Practice: Real-Time Architectural Design
Main Description

From the standpoint of this practice, analysis focuses on the essential and functional properties of a system while design focuses on its optimization and deployment aspects. These design practices exist at three levels of concern. Architectural design optimizes the system at a gross, overall level. Collaborative (also known as "mechanistic") design optimizes collaborations within the architectural. Detailed design optimizes individual classes, objects, functions, data structures and types. At all levels, design proceeds primarily by identifying and ranking the optimization criteria of concern, identifying design patterns and technical solutions that are consistent with the weighted set of design criteria, applying the design patterns and technologies, and verifying the instantiated design solution.

The Real-Time Architectural Design (RTAD) practice specifies how architectural design can be achieved through the creation of (sub)models from different viewpoints.
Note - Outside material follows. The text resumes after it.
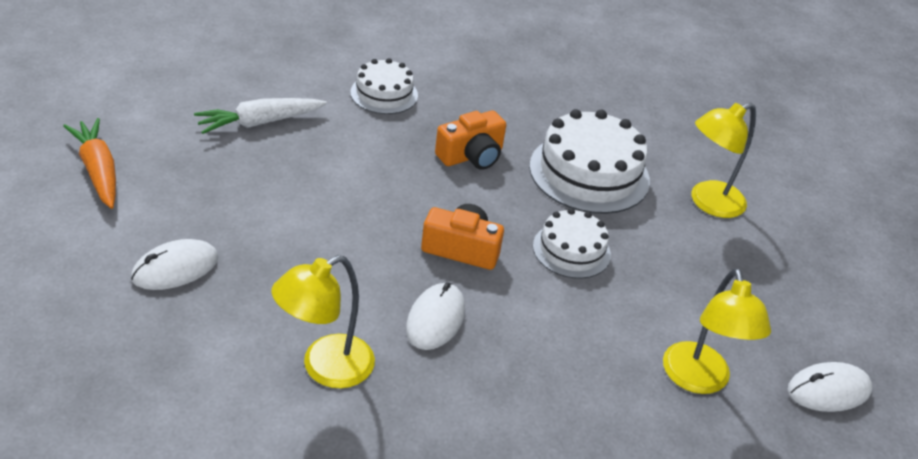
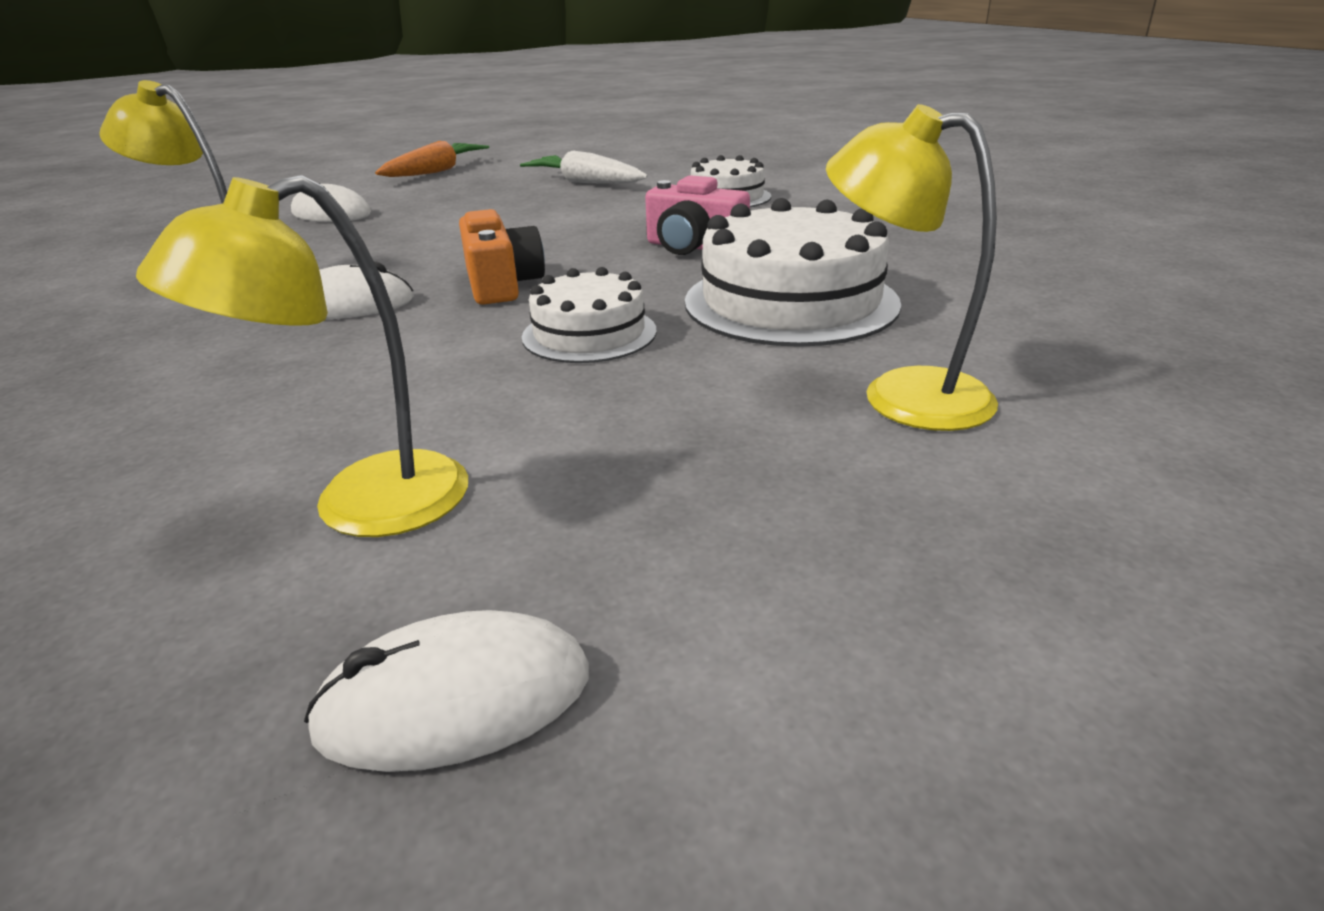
camera: 65 degrees right, 10 degrees down
(471, 156) = (694, 247): orange camera -> pink camera
(828, 390) = (455, 700): white mouse -> white mouse turned 60 degrees counterclockwise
Five key viewpoints are identified, each of which has its own design patterns and technical solutions:

  • Subsystem and component view
  • Concurrency and resource view
  • Distribution view
  • Safety and reliability view
  • Deployment view

In addition, there are a number of secondary architectural viewpoints - such as security, error and exception handling policies, and dynamic quality of service management - that may be relevant to a particular system. It is important to note that within a given microcycle or iteration, not all architectural viewpoints must be addressed, even though they might be all addressed by the time the system development is complete.